Editorial

By June 10, 2013Editorial, News

Willing but weak

IT used to be that parents themselves would discourage their children from going to school on the first few days of the start of classes because they knew that no classroom learning would actually take place anyway because the kids would be tasked with housecleaning after the long summer break left facilities poorly scrubbed. But the ingenious Brigada Eskwela, a nationwide voluntary community service program for preparing public schools a couple of weeks before the opening of a new academic year, has addressed that rather student-unfriendly practice which distracts from the more important task of learning. Now education officials in Pangasinan are raving about the excellent attendance on day 1 of school.

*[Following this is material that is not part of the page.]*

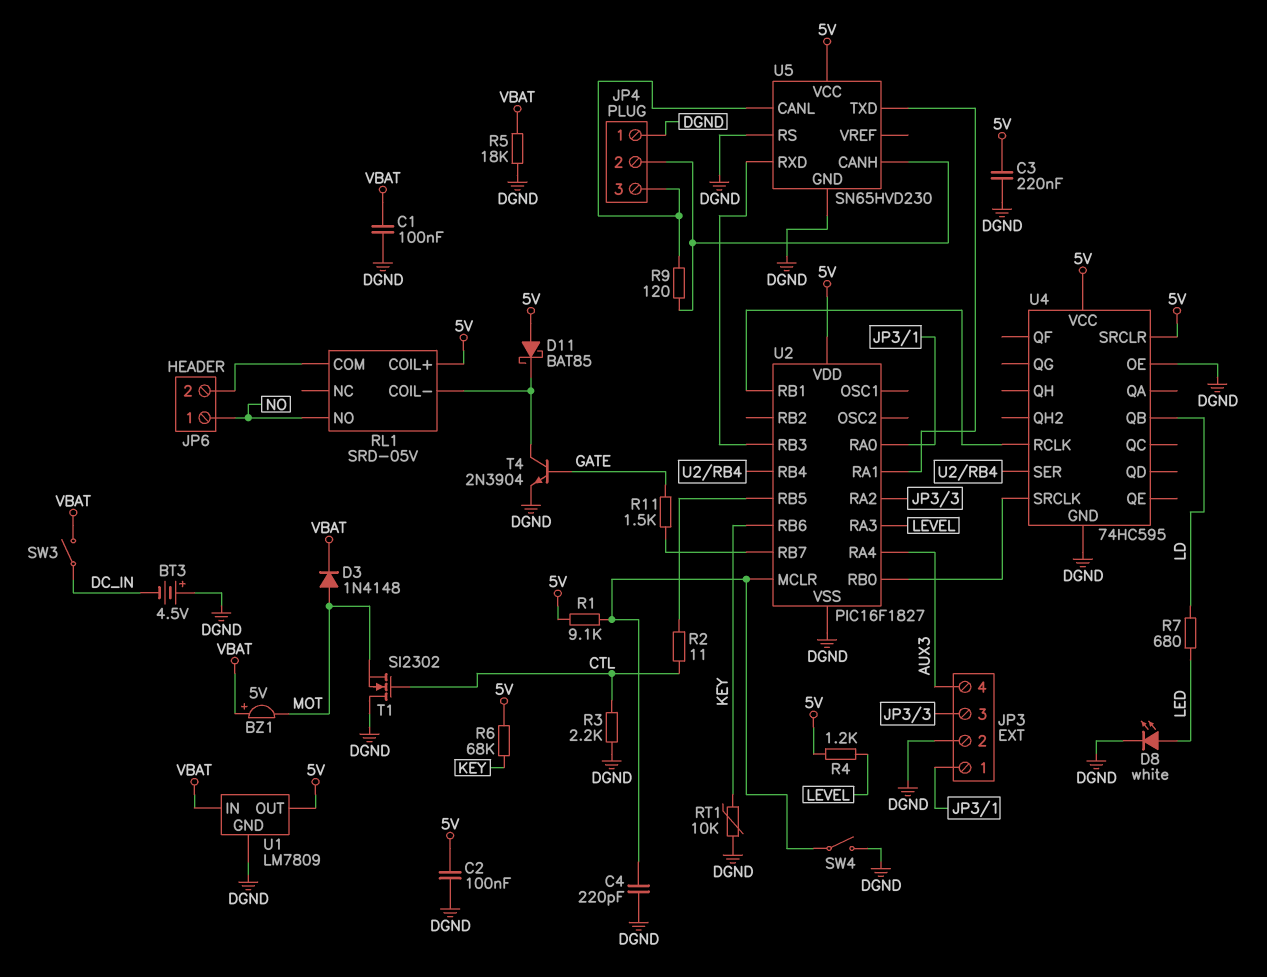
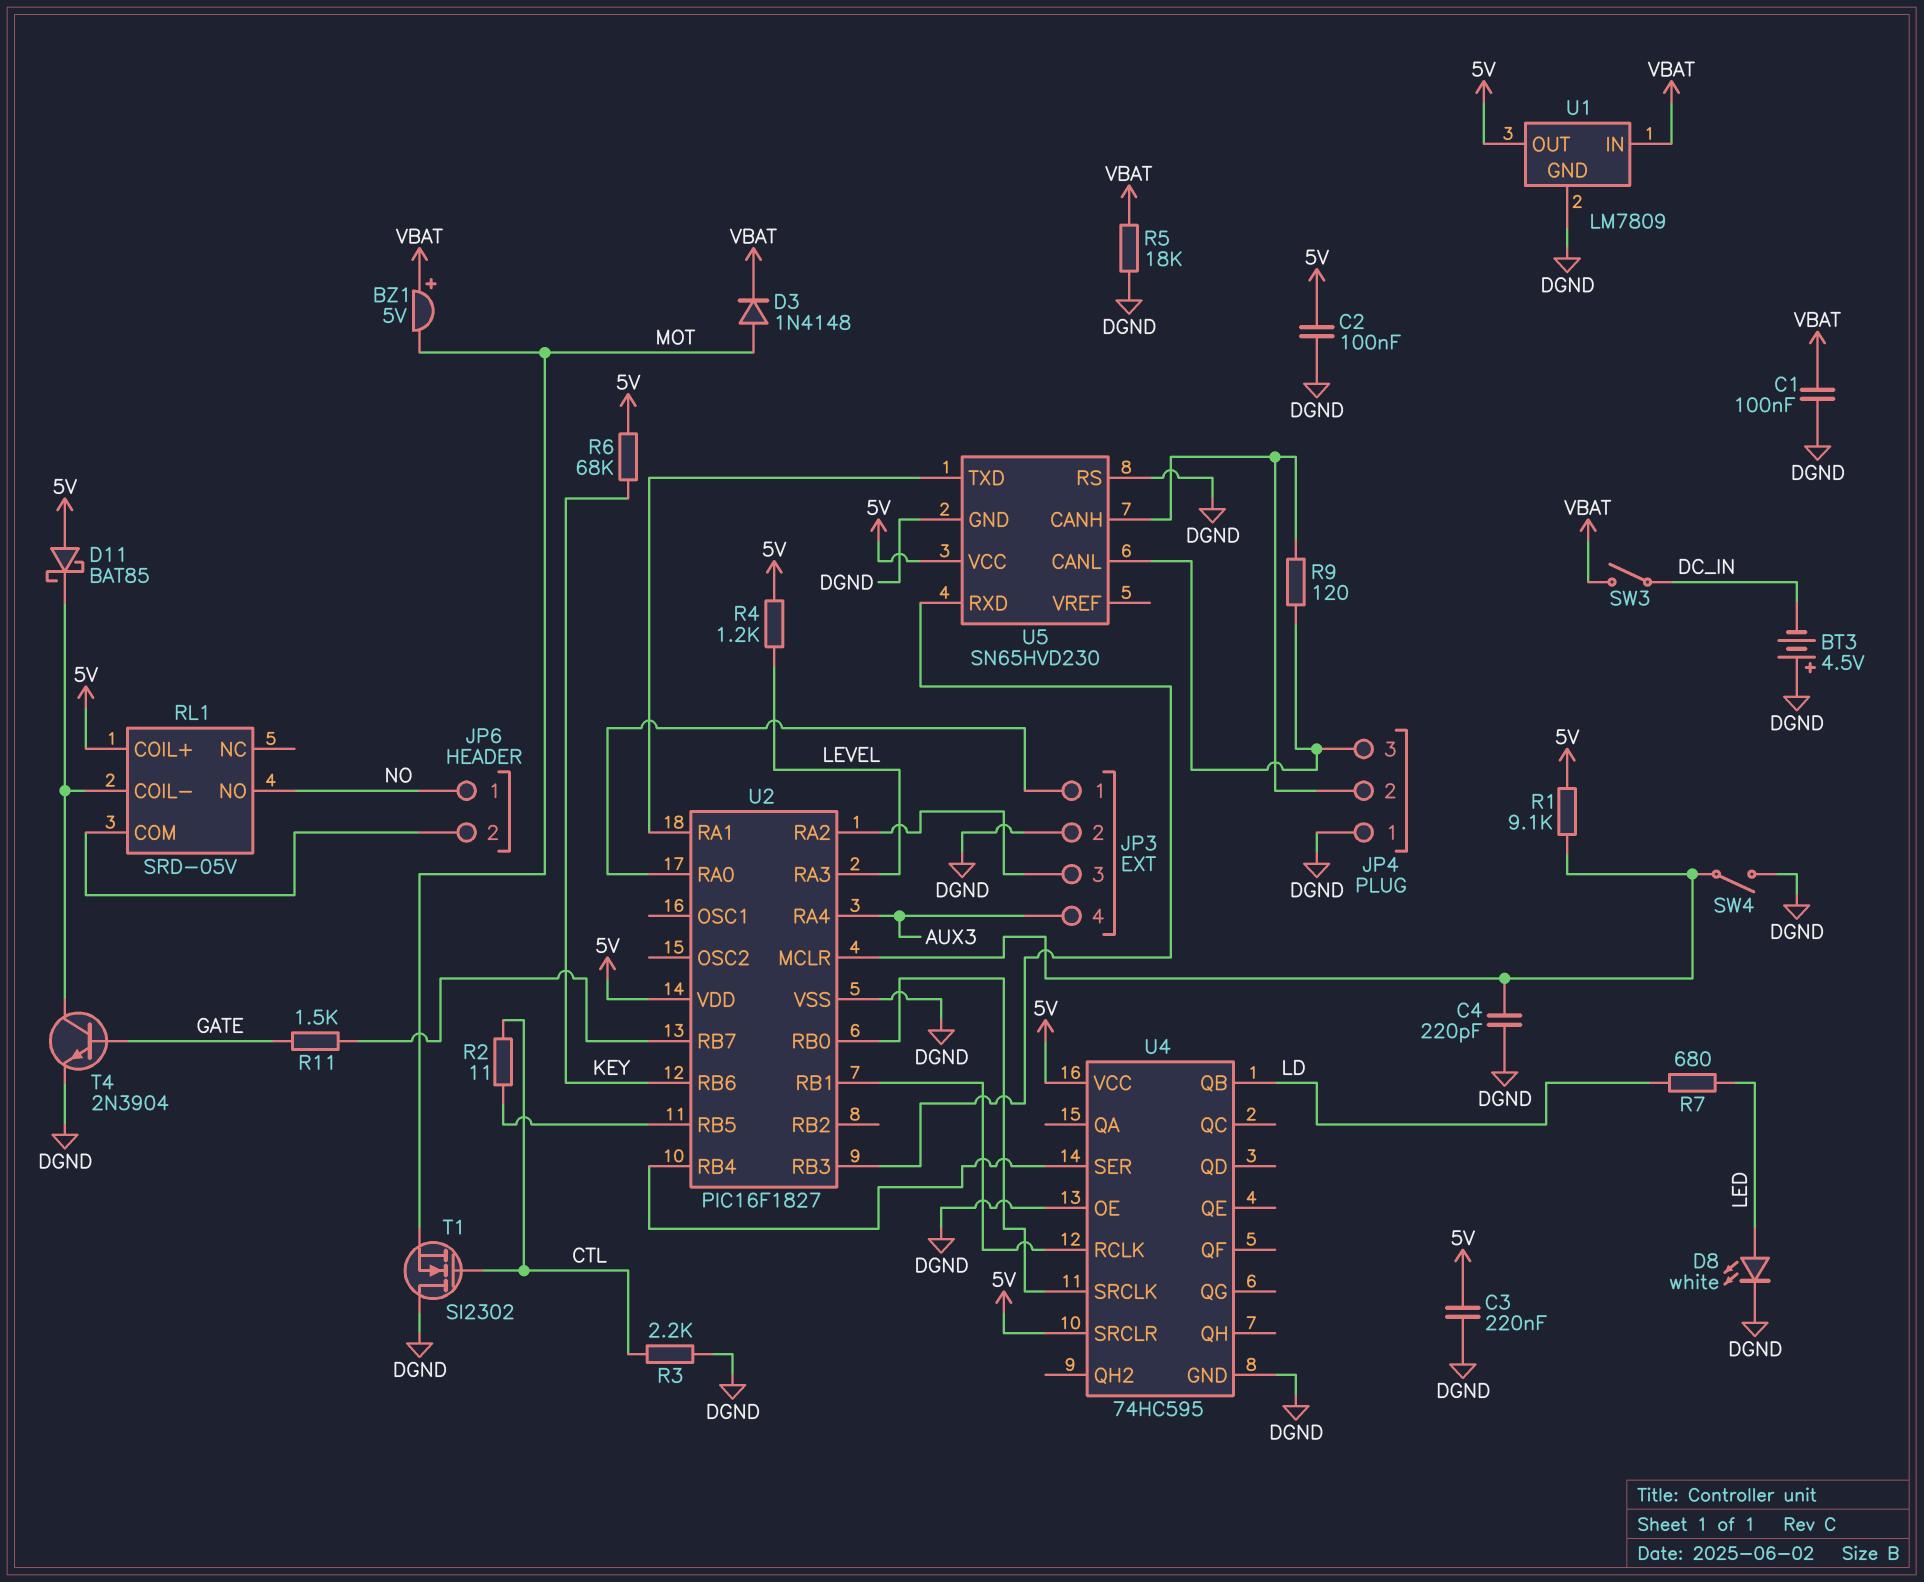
RT1: 10k (DGND, KEY) -> none

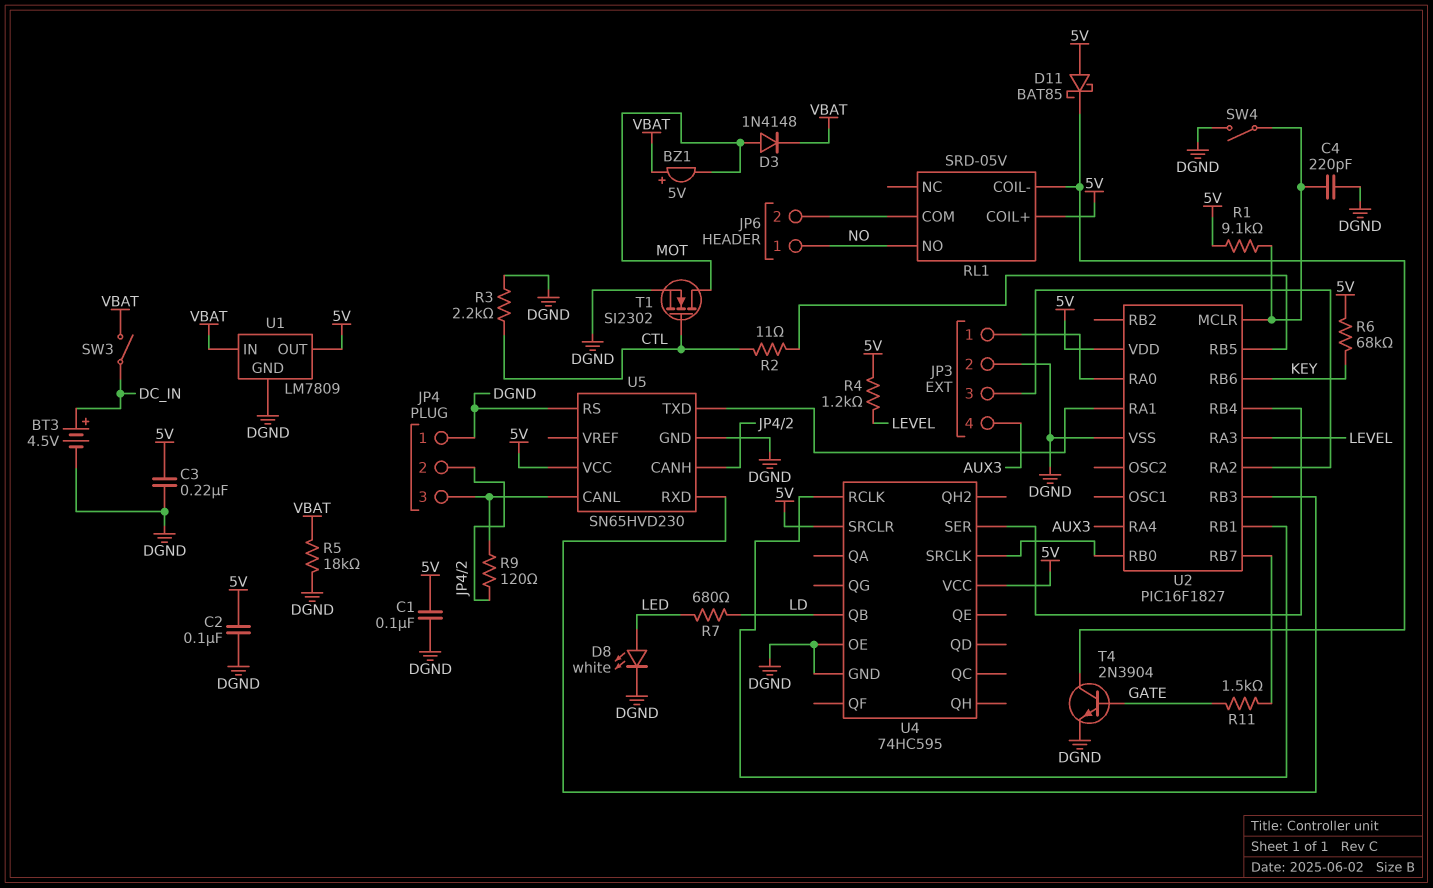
BT3: 4.5V (plus DGND, minus DC_IN) -> 4.5V (plus DC_IN, minus DGND)
C1: 100nF (DGND, VBAT) -> 100nF (5V, DGND)
T1: NMOS SI2302 (G CTL, D DGND, S MOT) -> NMOS SI2302 (G CTL, D MOT, S DGND)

Then again, as the students eagerly flock in, one of the major challenges that the public school system faces is the longstanding overcrowding due to lack of classrooms, among other things. Students are willing but the facilities are weak.

Public schools and their operations are the domain of the Department of Education but its slice in the national budget has long been sorely minute and, aggravated by corruption, inadequate for the delivery of quality education services. This is where local government units come crucially in. But LGU support, like the national funding, is also miserably small and equally tinted with corruption. This is evidenced by the misuse of the special education fund in Dagupan by the Lim administration, using the pot to pay largely to pay other purposes instead of adding more facilities and supporting the training of teachers as mandated by law. The situation in Dagupan is not an isolated case. By and large, education is not a priority among elected LGU officials.

Parents, with the teachers through the PTAs, should be more proactive by monitoring how public funds intended for primary and secondary education are being utilized by LGUs. They can also lobby for the duplication of best practices in the few LGUs with enlightened leaders who understand and champion the value of education.

Such a shame to disappoint the hundreds of thousands of young minds who are eager and hungry to be educated. It is tantamount to depriving them of a promising future.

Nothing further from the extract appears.